By this, Emma Frost means that because of her many mistakes and past sins, she does not deserve Heaven, but she still believes that her soul should be consigned to Hell.
[Source: Astonishing X-Men #18, published by Marvel Comics (December 2006); written by Joss Whedon, art by John Cassaday; page 15; reprinted in Astonishing X-Men, Vol. 3: Torn (2006).]
Text from scene above:
Emma Frost's thoughts: Same nightmare fifty times last night. Do you like diamonds. When I think about evil. But you do play games with me. Don't have any claws. With all my predator's heart. Death. How common.
[Emma Frost's eyes have been closed. Her mind has been wracked by recent events. Perhaps she is suffering from oxygen deprevation because she has been left by Kitty Pryde in a small underground cavity, surrounded by rock and earth. The thoughts going through her head are word she has said in recent issues, while under the mental influence of the villainous telepath Cassandra Nova.]
[Emma opens her eyes and imagines she sees a light.]
Emma Frost's thoughts: Death. How common.
[Emma imagines she sees a beautiful angel, complete with white robes and wings, and blonde hair, reaching toward her from above her head. The angel emerges from a brilliant blaze of Heavenly light. Emma Frost closes her eyes. Tears stream down her face.]
Emma Frost: Noo . . . Not for me . . . I belong . . . below . . .

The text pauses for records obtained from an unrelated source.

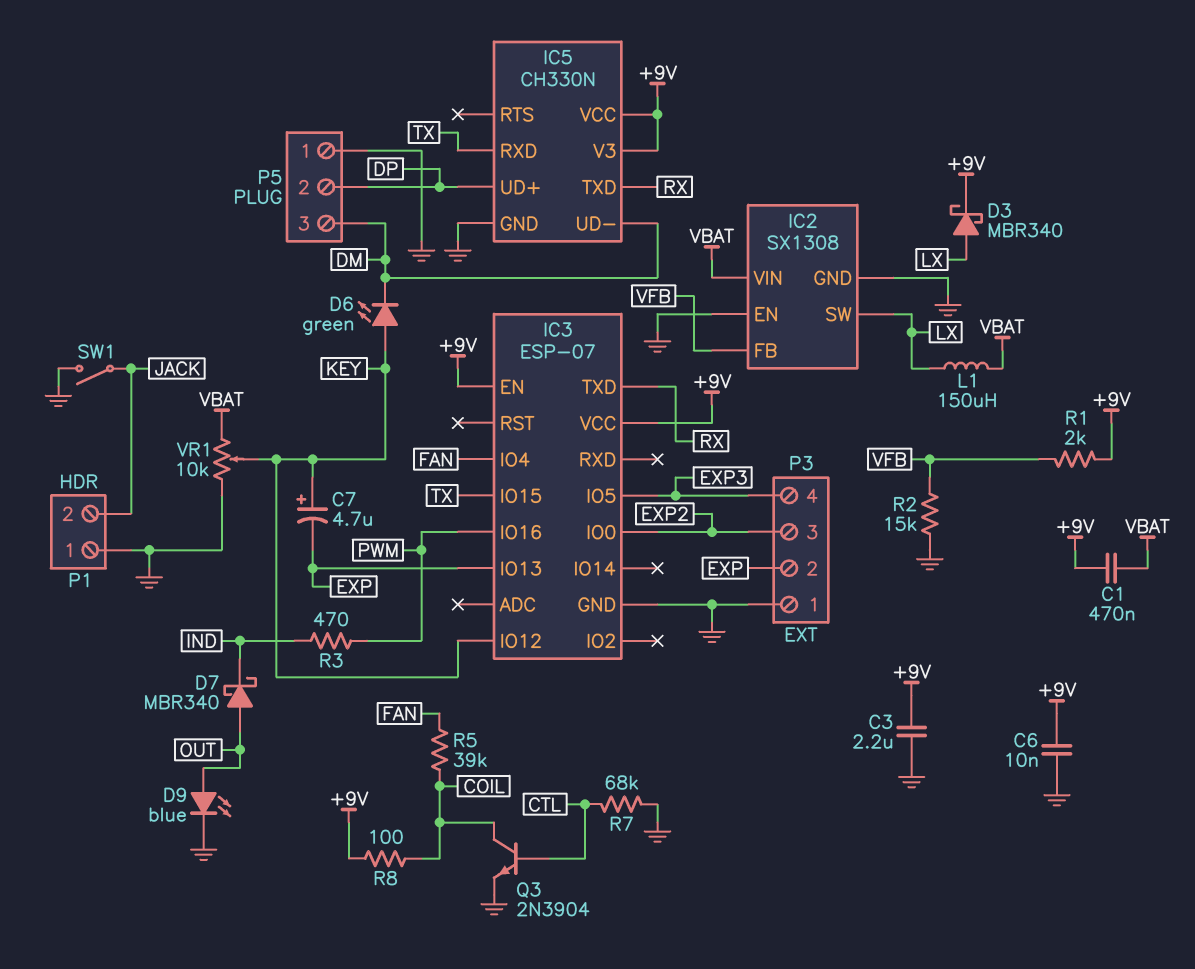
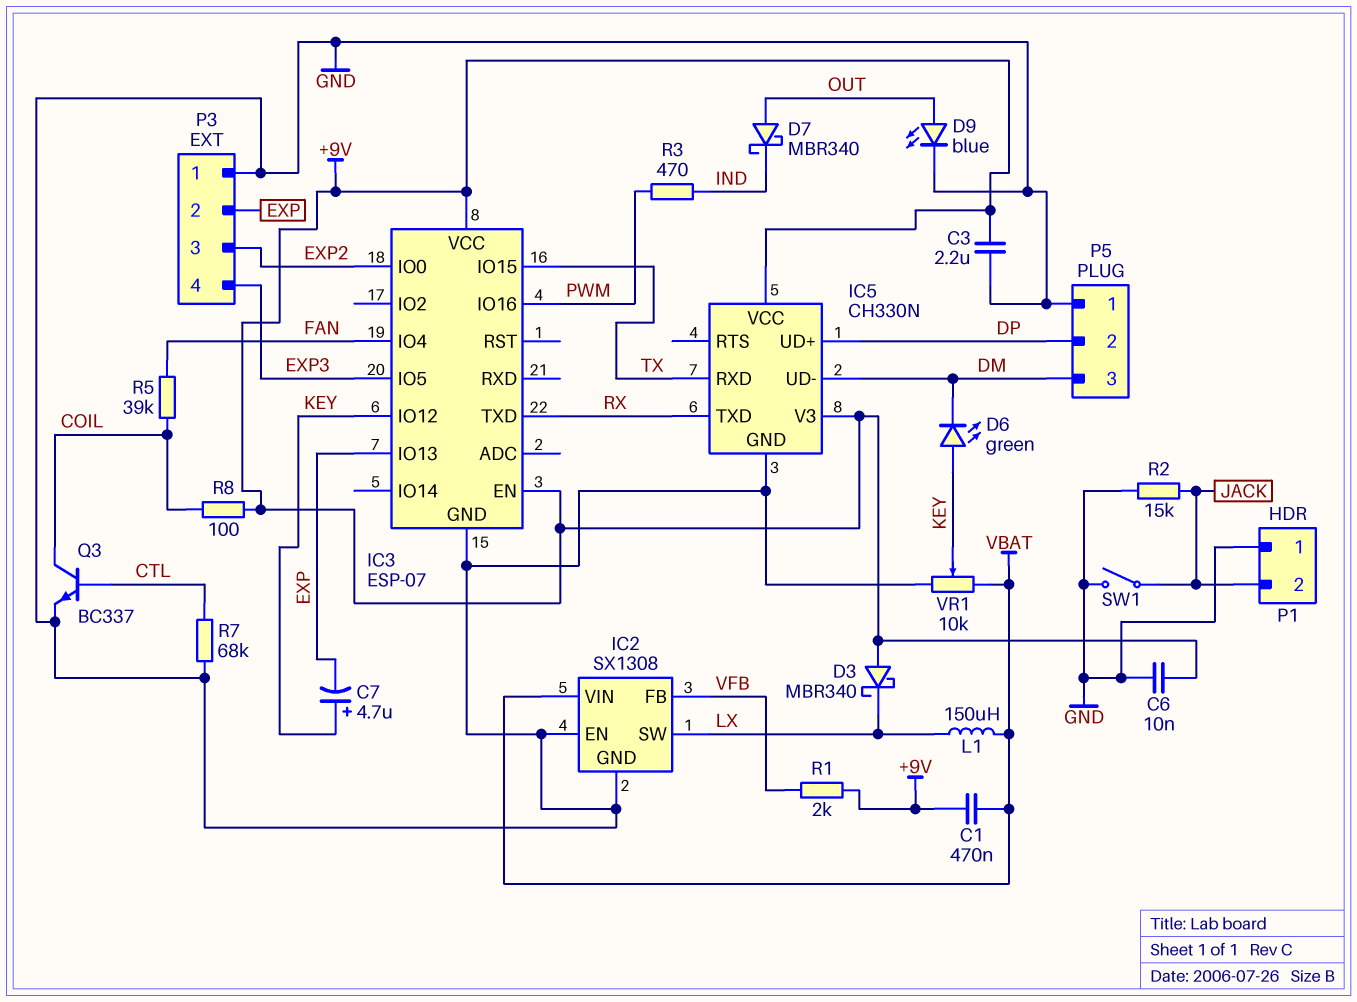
D3: schottky MBR340 (A LX, K +9V) -> schottky MBR340 (A +9V, K LX)
Q3: NPN 2N3904 (B CTL, C COIL, E GND) -> NPN BC337 (B CTL, C COIL, E GND)
R2: 15k (GND, VFB) -> 15k (GND, JACK)

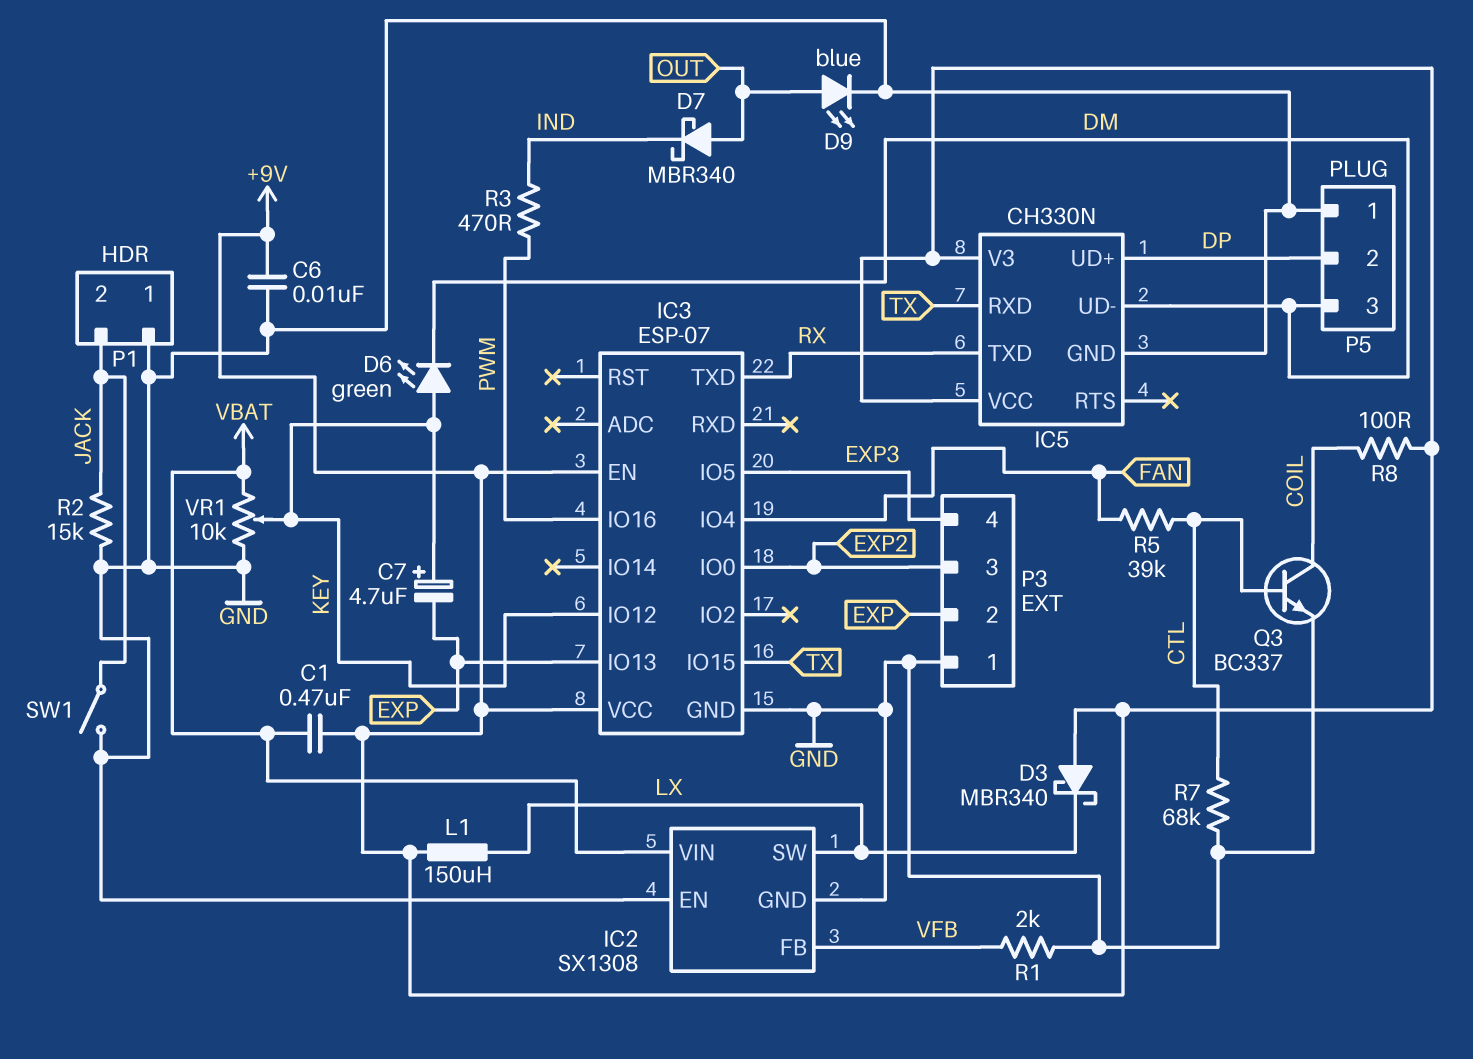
C3: 2.2uF (+9V, GND) -> none
L1: 150uH (LX, VBAT) -> 150uH (+9V, LX)
R1: 2k (+9V, VFB) -> 2k (GND, VFB)
R5: 39k (COIL, FAN) -> 39k (CTL, FAN)

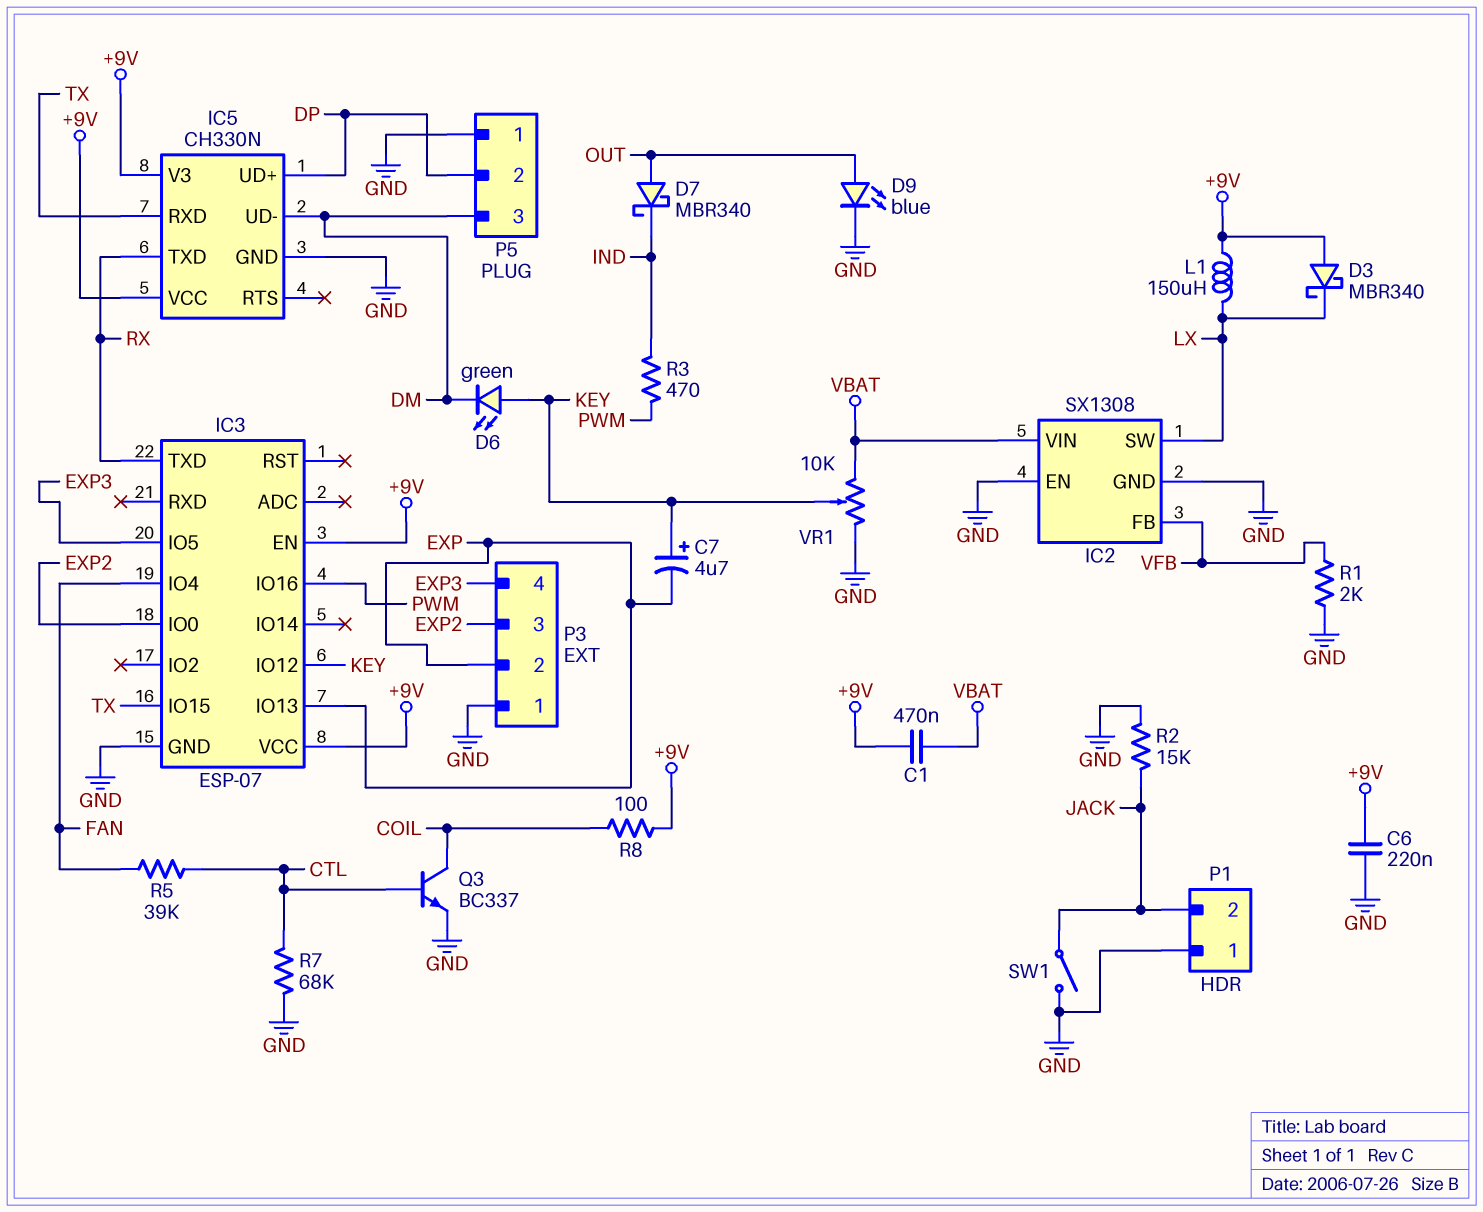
C6: 10nF (+9V, GND) -> 220nF (+9V, GND)

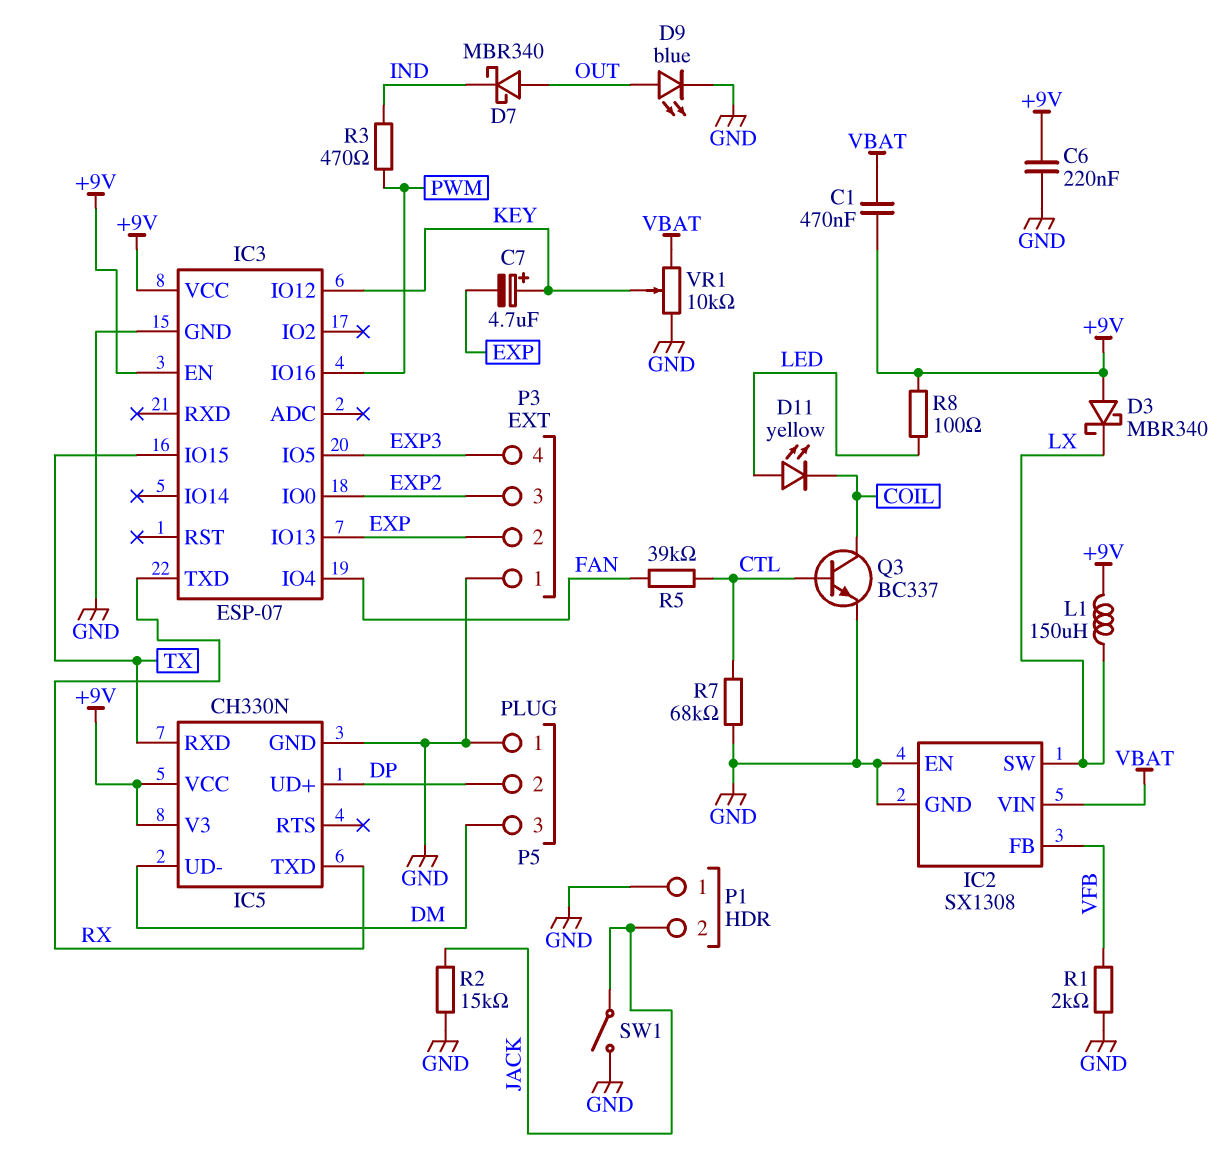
D6: LED green (A KEY, K DM) -> none
D11: none -> LED yellow (A LED, K COIL)
R8: 100 (+9V, COIL) -> 100 (+9V, LED)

[We now see that there is no angel present. What prompted Emma Frost's "vision" is actually the arrival of Kitty Pryde, the phasing mutant X-Man who has returned to this cavity in the rock to retrieve Emma Frost and bring her to the surface.]
Kitty Pryde ("Shadowcat"): [Kitty sees that Emma is weeping and murmuring something to herself.] Cry me a river, bitch. We're going up.
From: "What are the religious beliefs of the main mutants in the X-Books?" forum discussion started 16 January 2007 on "Comic Book Resources" website (http://forums.comicbookresources.com/archive/index.php/t-160293.html; viewed 16 May 2007):
01-16-2007, 03:51 PM
What do you think the religious beliefs of the following mutants are?
01-16-2007, 04:38 PM
Kitty - Jewish
Jean - Protestant
Magneto - Jewish
Xavier - Protestant
Bobby - Jewish
Wanda - Jewish
Pietro - Jewish
Lorna - Catholic?
Storm - No idea...
Wolverine - Protestant?
Emma - Catholic?
Sam - Baptist?
Angel - Protestant?
Banshee - Catholic?
Chamber - Anglican?
Scott and Alex - Protestant
Psylocke - Protestant or Anglican
01-16-2007, 07:09 PM
Most comic book characters are blandly nondenominational with a tendency towards being WASPs [i.e., "White Anglo-Saxon Protestants"]. The only ones I would consider obviously practicing members of a faith are:
Jean: founder and prophet of the Church of the Phoenix
Storm: Neopagan, Goddess worshipper
From: "Top Ten Most Stereotypical Mutant Characters Ever!!" forum discussion started 29 August 2006 on "Comic Book Resources" website (http://forums.comicbookresources.com/archive/index.php/t-141418.html; viewed 25 May 2007):
08-29-2006, 04:58 PM
So blonde. So bitchy. And she has a martini glass because she's obviously rich. If you think that no whites could be stereotypes, then take a good hard look at Emma Frost.
Not only she is a stereotype of the wealthy, but the creme-de-la-creme of stereotyping powerful women. She's wealthy? Why of COURSE she's a bitch. Whereas the men are fun and flirty playboys (Angel?), the women are heinous, manipulative, S&M-clad, overly-sexualized, borderline-evil tyrants. And we thought we came so far since suffrage.
And since she's a woman, she of course has a mental power. My life if Bishop had the powers of Stacy-X (the hilarity!). And worse yet, Emma's secondary power lets her transform into a giant, unfeeling, cold-as-ice DIAMOND. Because she's rich. She's important. And she's unfeeling. What a lovely and deep metaphor. No, really.
Webpage created 19 April 2006. Last modified 18 July 2007.